Kongress für globale Gesundheit - Deutschland ist sehr gefragt

Am 8. Mai hatte die CDU/CSU-Bundestagsfraktion die Global Health Community in den Deutschen Bundestag eingeladen.

(links) Prof. Dr. Clarissa Prazeres da Costa vom Center for Global Health der TU München, Christian Griebenow, Tierärzte ohne Grenzen e.V. (rechts)

Im CDU/CSU-Fraktionssitzungssaal wurde über eine "Stärkung der globalen Gesundheit - Umsetzung der UN-Nachhaltigkeitsziele" diskutiert. Bundeskanzlerin Dr. Angela Merkel eröffnete die Konferenz und betonte "Gesundheit ist eine gemeinsame Aufgabe, sowohl auf nationaler als auch auf globaler Ebene. Es gibt unzählige Wechselwirkungen mit anderen Nachhaltigkeitszielen."

Dr. Gerd Müller, Bundesminister für wirtschaftliche Zusammenarbeit und Entwicklung, erinnerte an die weltweiten Gesundheitsrisiken, die zu bekämpfen sind. Auch Prof. Dr. Clarissa Prazeres da Costa vom Center for Global Health der TU München betonte die Bedeutung der sektorenübergreifenden Zusammenarbeit, insbesondere den One-Health-Ansatz.

Unser Geschäftsführer Christian Griebenow fragte nach der Bedeutung des One-Health-Ansatzes im Kampf gegen übertragbare Krankheiten. Laut Aussage von Prof. Prazeres da Costa arbeiten die Wissenschaftler im Hochschulbereich nach dem One-Health-Ansatz. Jedoch ist es weiterhin wichtig, dieses Thema auszuweiten und auf andere Bereiche auszudehnen.
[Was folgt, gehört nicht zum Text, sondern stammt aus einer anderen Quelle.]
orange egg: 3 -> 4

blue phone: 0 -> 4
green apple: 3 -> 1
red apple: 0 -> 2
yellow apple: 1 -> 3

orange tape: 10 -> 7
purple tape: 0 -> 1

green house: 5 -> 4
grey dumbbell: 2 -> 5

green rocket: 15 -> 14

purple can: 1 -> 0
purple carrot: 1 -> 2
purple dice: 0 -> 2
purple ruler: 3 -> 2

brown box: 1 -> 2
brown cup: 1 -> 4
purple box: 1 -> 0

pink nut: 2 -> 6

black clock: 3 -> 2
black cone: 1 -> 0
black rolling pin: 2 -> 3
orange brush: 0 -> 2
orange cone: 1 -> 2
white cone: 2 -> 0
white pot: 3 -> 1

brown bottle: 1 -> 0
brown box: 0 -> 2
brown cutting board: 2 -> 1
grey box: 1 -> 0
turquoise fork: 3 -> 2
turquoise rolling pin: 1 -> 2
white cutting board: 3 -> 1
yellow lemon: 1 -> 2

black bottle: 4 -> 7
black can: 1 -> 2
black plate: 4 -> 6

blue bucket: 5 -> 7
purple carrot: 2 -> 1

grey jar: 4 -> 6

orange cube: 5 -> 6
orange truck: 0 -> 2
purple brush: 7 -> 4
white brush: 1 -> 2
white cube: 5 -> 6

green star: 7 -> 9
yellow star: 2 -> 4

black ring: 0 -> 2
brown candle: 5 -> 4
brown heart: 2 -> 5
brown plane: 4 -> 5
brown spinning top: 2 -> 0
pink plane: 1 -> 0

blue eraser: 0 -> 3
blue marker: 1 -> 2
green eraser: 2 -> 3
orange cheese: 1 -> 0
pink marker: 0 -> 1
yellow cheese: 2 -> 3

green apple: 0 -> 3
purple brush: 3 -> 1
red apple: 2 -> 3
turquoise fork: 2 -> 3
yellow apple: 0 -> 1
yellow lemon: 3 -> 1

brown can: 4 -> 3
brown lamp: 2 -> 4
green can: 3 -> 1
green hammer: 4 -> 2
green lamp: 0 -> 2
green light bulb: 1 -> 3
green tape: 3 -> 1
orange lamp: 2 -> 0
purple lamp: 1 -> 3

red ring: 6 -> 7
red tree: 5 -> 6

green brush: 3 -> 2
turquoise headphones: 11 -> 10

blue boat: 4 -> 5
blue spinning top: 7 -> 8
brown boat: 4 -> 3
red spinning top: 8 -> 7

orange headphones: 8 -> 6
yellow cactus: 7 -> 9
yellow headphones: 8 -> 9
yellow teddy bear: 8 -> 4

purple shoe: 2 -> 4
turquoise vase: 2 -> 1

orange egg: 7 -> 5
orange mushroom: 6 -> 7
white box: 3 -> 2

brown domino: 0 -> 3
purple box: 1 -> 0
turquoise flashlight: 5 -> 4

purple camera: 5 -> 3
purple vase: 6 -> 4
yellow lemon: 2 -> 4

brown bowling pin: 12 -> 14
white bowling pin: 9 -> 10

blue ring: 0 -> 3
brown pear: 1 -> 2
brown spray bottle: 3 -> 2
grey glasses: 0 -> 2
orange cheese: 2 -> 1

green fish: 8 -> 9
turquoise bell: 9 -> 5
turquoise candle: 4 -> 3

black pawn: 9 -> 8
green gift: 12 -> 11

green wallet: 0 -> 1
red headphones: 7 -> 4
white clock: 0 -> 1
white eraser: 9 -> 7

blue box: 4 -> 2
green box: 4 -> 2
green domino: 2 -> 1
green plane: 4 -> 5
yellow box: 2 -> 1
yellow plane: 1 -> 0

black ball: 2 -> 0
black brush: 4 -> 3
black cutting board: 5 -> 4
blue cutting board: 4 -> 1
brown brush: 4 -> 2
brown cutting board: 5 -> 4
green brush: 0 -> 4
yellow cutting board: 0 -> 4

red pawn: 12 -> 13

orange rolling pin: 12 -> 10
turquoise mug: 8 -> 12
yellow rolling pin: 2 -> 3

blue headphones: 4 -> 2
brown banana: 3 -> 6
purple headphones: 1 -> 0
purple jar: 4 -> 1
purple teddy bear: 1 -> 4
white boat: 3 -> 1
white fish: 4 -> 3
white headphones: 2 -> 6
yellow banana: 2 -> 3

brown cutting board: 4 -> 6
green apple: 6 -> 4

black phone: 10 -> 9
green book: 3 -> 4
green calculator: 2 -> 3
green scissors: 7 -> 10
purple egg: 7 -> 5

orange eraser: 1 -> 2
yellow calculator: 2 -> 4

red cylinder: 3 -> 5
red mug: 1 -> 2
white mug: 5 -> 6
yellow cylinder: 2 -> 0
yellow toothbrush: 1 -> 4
Dr. Gerd Müller berichtete zudem von den Bemühungen seines Ministeriums zu One Health und bat die Parlamentarische Staatssekretärin Dr. Maria Flachsbarth weitere Ziele des Ministeriums darzulegen. Frau Flachsbarth erläuterte daraufhin die große Bedeutung von One Health im Kampf gegen antimikrobielle Resistenzen und Infektionskrankheiten, zu denen die meisten vernachlässigten Tropenkrankheiten zählen. Aber auch die zoonotische Tuberkulose und Brucellose gehören dazu. Diese Krankheiten, die Menschen und Tiere gleichermaßen infizieren können, rücken unter anderem durch die Folgen des Klimawandels näher an Europa heran. Deshalb sei es sehr wichtig, die Krankheiten an der Quelle zu bekämpfen und Gelder in die Forschung für die afrikanischen Ländern zu investieren. Von den Erkenntnissen aus der Forschung kann dann auch Europa profitieren. Die Entwicklungszusammenarbeit leistet hierzu einen wichtigen Beitrag.